It’s often said that people quit their bosses, not their jobs — such is the role that leaders play within an organization. For the most part, leaders and managers are promoted based on their skills and abilities, but many employers fail to consider soft skills like interpersonal communication, motivational abilities, decision making and rapport building, among many others.
If you want to be an effective leader while ensuring your employees respect you, below are five ways to do just that.
Set Clear and Realistic Goals
Great bosses will sit down with their team on day one and talk about their expectations and goals. They lay out their performance metrics and define what they consider great work. These discussions also happen all throughout the course of their leadership, either in formal meetings or through informal conversations.

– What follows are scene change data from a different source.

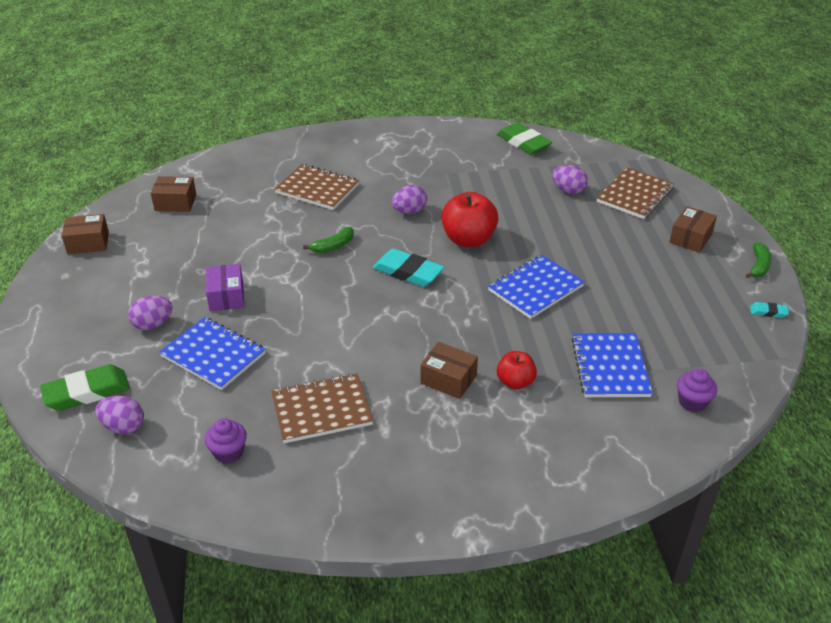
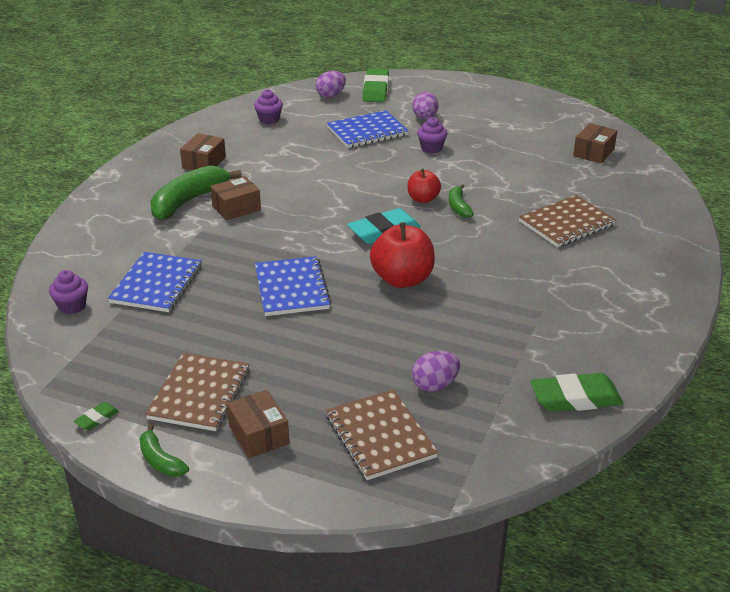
camera: 120 degrees right, 5 degrees down
(88, 243) = (557, 111): brown box -> brown box (204, 163)
(226, 296) = (431, 148): purple box -> purple cupcake
(321, 410) = (267, 155): brown notebook -> brown notebook (199, 394)
(409, 211) = (482, 262): purple egg -> none
(466, 422) = (189, 201): none -> green banana
(515, 382) = (198, 234): red apple -> red apple (423, 199)
(610, 367) = (156, 284): blue notebook -> blue notebook turned 75 degrees clockwise
(768, 312) = (97, 419): turquoise eraser -> green eraser

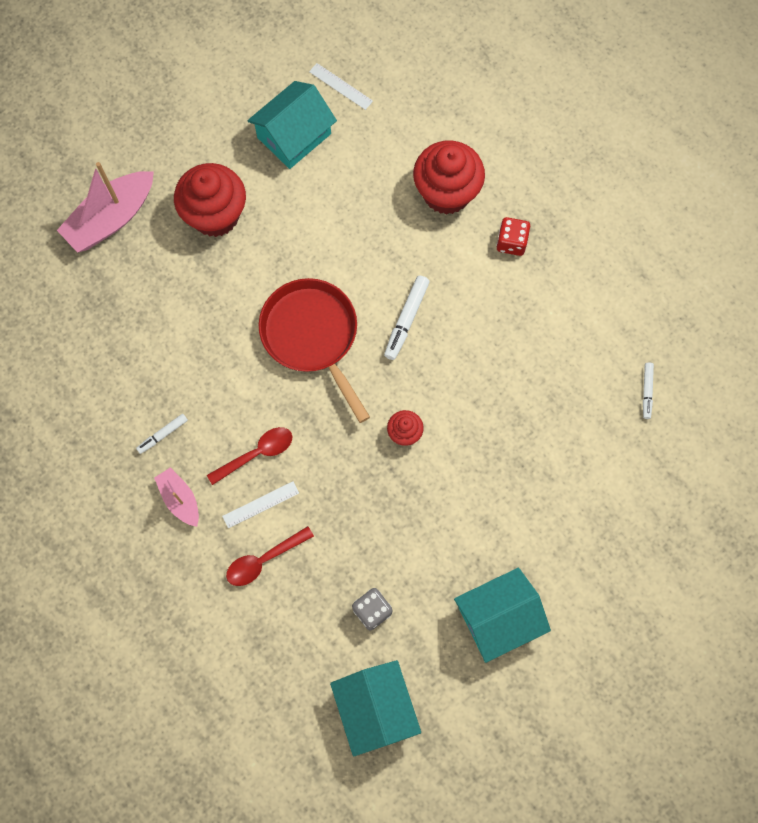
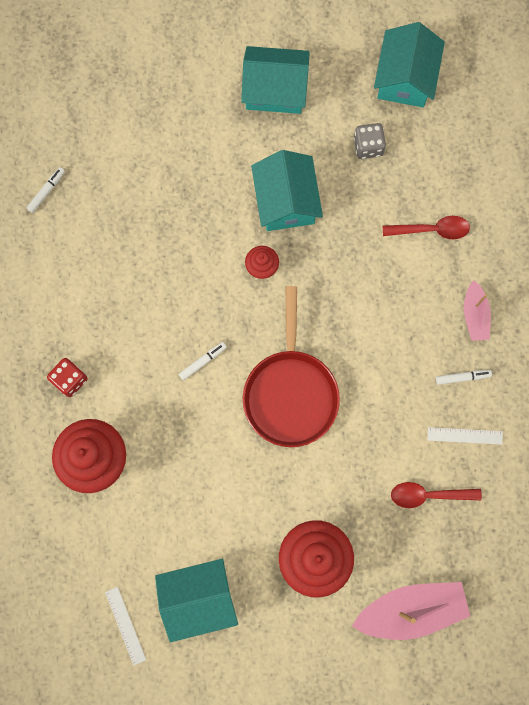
camera: 150 degrees left, 5 degrees up
(256, 454) = (392, 317): red spoon -> red spoon (428, 495)
(260, 504) = (411, 274): white ruler -> white ruler (465, 435)
(406, 320) = (202, 361): white marker -> white marker, size x0.62
(420, 509) = (286, 201): none -> turquoise house

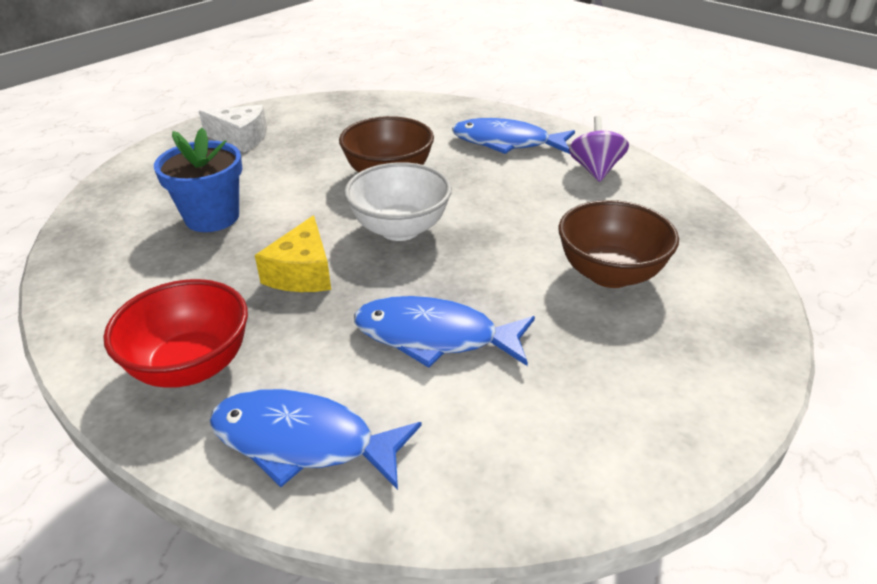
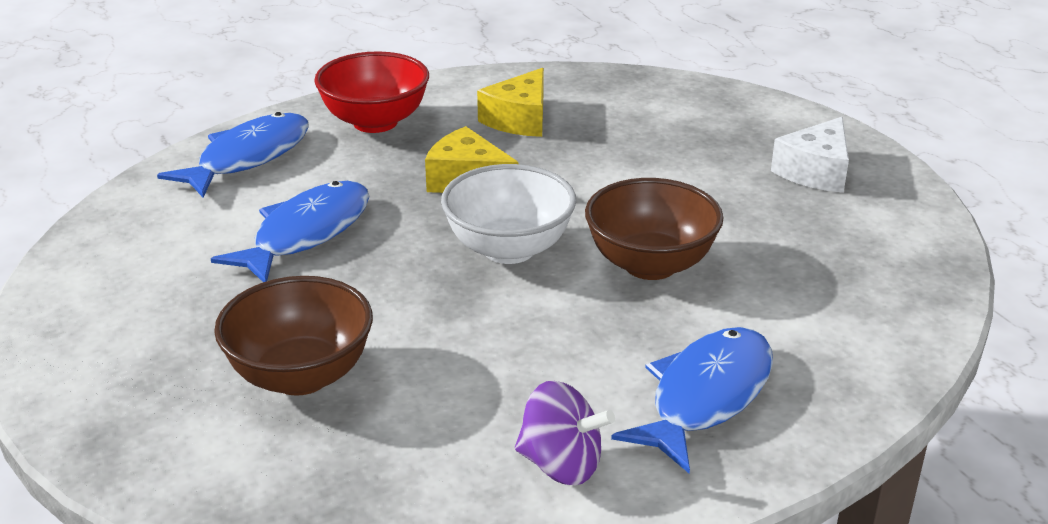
camera: 110 degrees right, 5 degrees down
(173, 272) = (519, 119): none -> yellow cheese
(212, 217) = (612, 142): blue flower pot -> none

Effective bosses set expectations, but they don’t dictate how they want their employees to get work done. Once you’ve discussed your desired outcomes and set goals on how to get there, employees should have the right to work these details out on their own, in the manner they see fit.
This management style shows you trust your employees and ensures you’re free to work on your other responsibilities.
Great Leaders are Great Coaches
While great bosses don’t micromanage their employees, they do provide guidance or coaching on how to get things done. Great managers are great coaches. They are willing to educate and motivate employees and set a positive example for them to follow.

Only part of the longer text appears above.